4.3.2. San Francisco Bay Data Set

Like the Flevoland data set, firstly, as shown in Figure 7a, the city and water area in red ellipses show large variation. Secondly, in Figure 7b, though morphological features alone show a smoother map, they may also lead to an incorrect classification map, e.g., the two vegetation areas in white ellipses that are classified as water areas. Moreover, feature fusion via vector stacking also has some flaws; e.g., in the upper right (luminous yellow ellipses) of Figure 7c, there are areas and variations that are obviously incorrectly classified. However, when combining those two features via composite kernels, the performance of the PolSAR image improves, and the map of the composite kernel method (in Figure 7d) is smoother and has more correctly classified areas than those of other methods. And Figure 7e is the reference map of San Francisco Bay Data Set.

From

Table 6. Classification accuracy measures on San Francisco Bay data set. The best performances in each column are shown in bold.

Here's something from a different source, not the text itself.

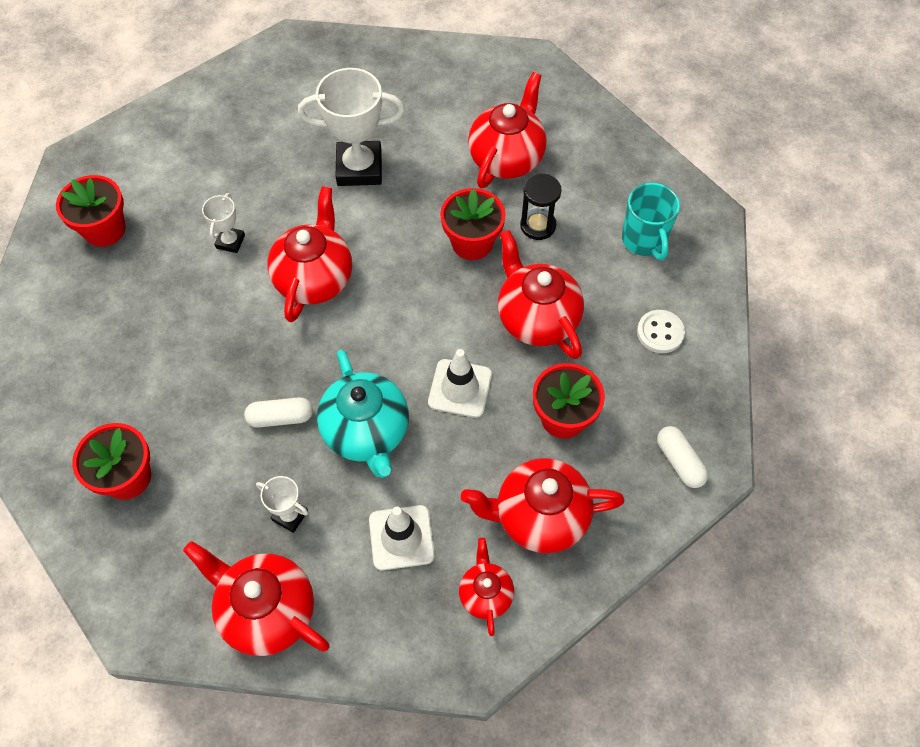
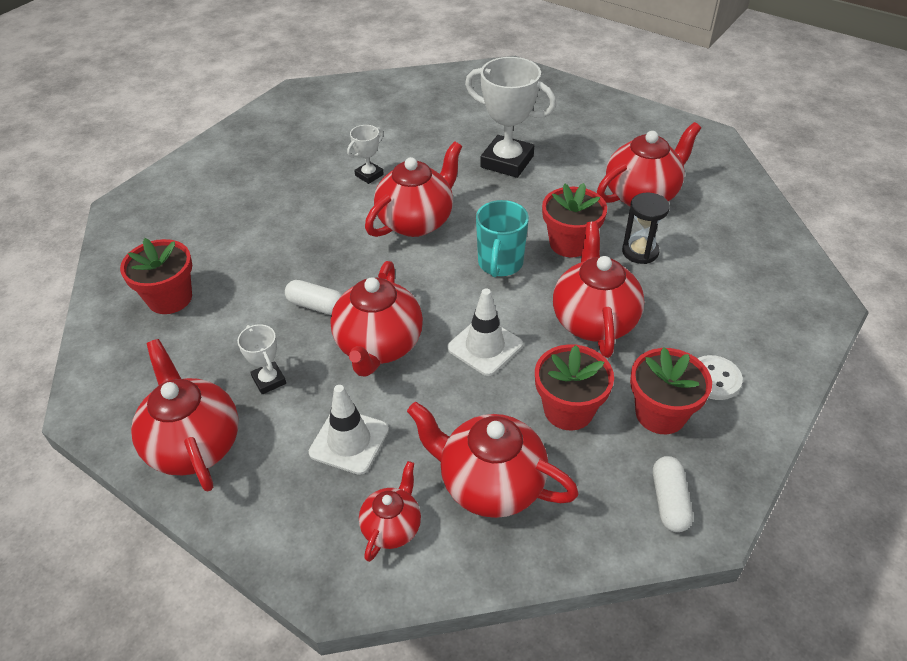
camera: 30 degrees right, 15 degrees down
(104, 229) = (284, 137): red flower pot -> red flower pot (660, 413)
(366, 432) = (379, 346): turquoise teapot -> red teapot
(644, 240) = (741, 299): turquoise mug -> turquoise mug (500, 264)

Method	City Area (%)	Water (%)	Vegetation (%)	Overall Accuracy (%)	Kappa Coefficient
Only POL	92.2	98.5	44.7	86.9	0.783
Only MP	95.1	95.2	60.7	89.6	0.830
Vector Stacking	96.0	98.5	68.5	92.6	0.879
Composite Kernel	96.0	99.7	78.8	94.4	0.909

, the overall accuracy of the four methods (only POL, only MP, vector stacking, and composite kernels) is 86.9%, 89.6%, 92.6, and 94.4%, respectively. Compared with the other three methods, the overall accuracy of the new method we proposed is increased by 7%, 4.8%, and 1.8%. The kappa coefficient also exhibits marked growth.

Our results confirm the validation of the composite kernel method. The performance of classification can be boosted when we fuse two types of information. The composite kernel method can tune the contribution of different content, yielding better accuracy than the “stacked” method. However, we have not considered other possible kernel distances. The classification performance may be improved if we take other kernels into account.

5. Conclusions and Future Work

In this paper, a feature fusion approach that exploits both polarimetric and spatial information of PolSAR images is proposed. The polarimetric information is captured by collecting polarimetric signatures. The spatial information is captured by using the morphological transformation. Inspired by the complementarity between spatial and spectral features producing significant improvements in optical image classification, performance can be improved by fusing polarimetric and spatial information in the classifier. Traditionally, the method is based on a “stacked” approach, in which feature vectors are built from the concatenation of polarimetric and spatial features. In this paper, we propose a new method called the “composite kernel” method, which tunes the contribution of different type of features. Compared with one signal feature classification and traditional feature fusion classification via vector stacking, the composite kernel method possesses several excellent properties, making fusion more effective and leading to better performance. The proposed approach has been tested on the Flevoland data set and the San Francisco Bay data set. The obtained results confirm the benefit of combing different types of information via composite kernels for PolSAR image classification.

In the future, we will continue studying PolSAR image classification with polarimetric and spatial features. Other possible kernel distances could be investigated via, for example, the spectral angle mapper. More advanced feature combination methods that solve the problems of feature extraction and combination simultaneously could also be researched. One such framework is multiple kernel learning, which could be utilized as a platform for developing effective classification approaches.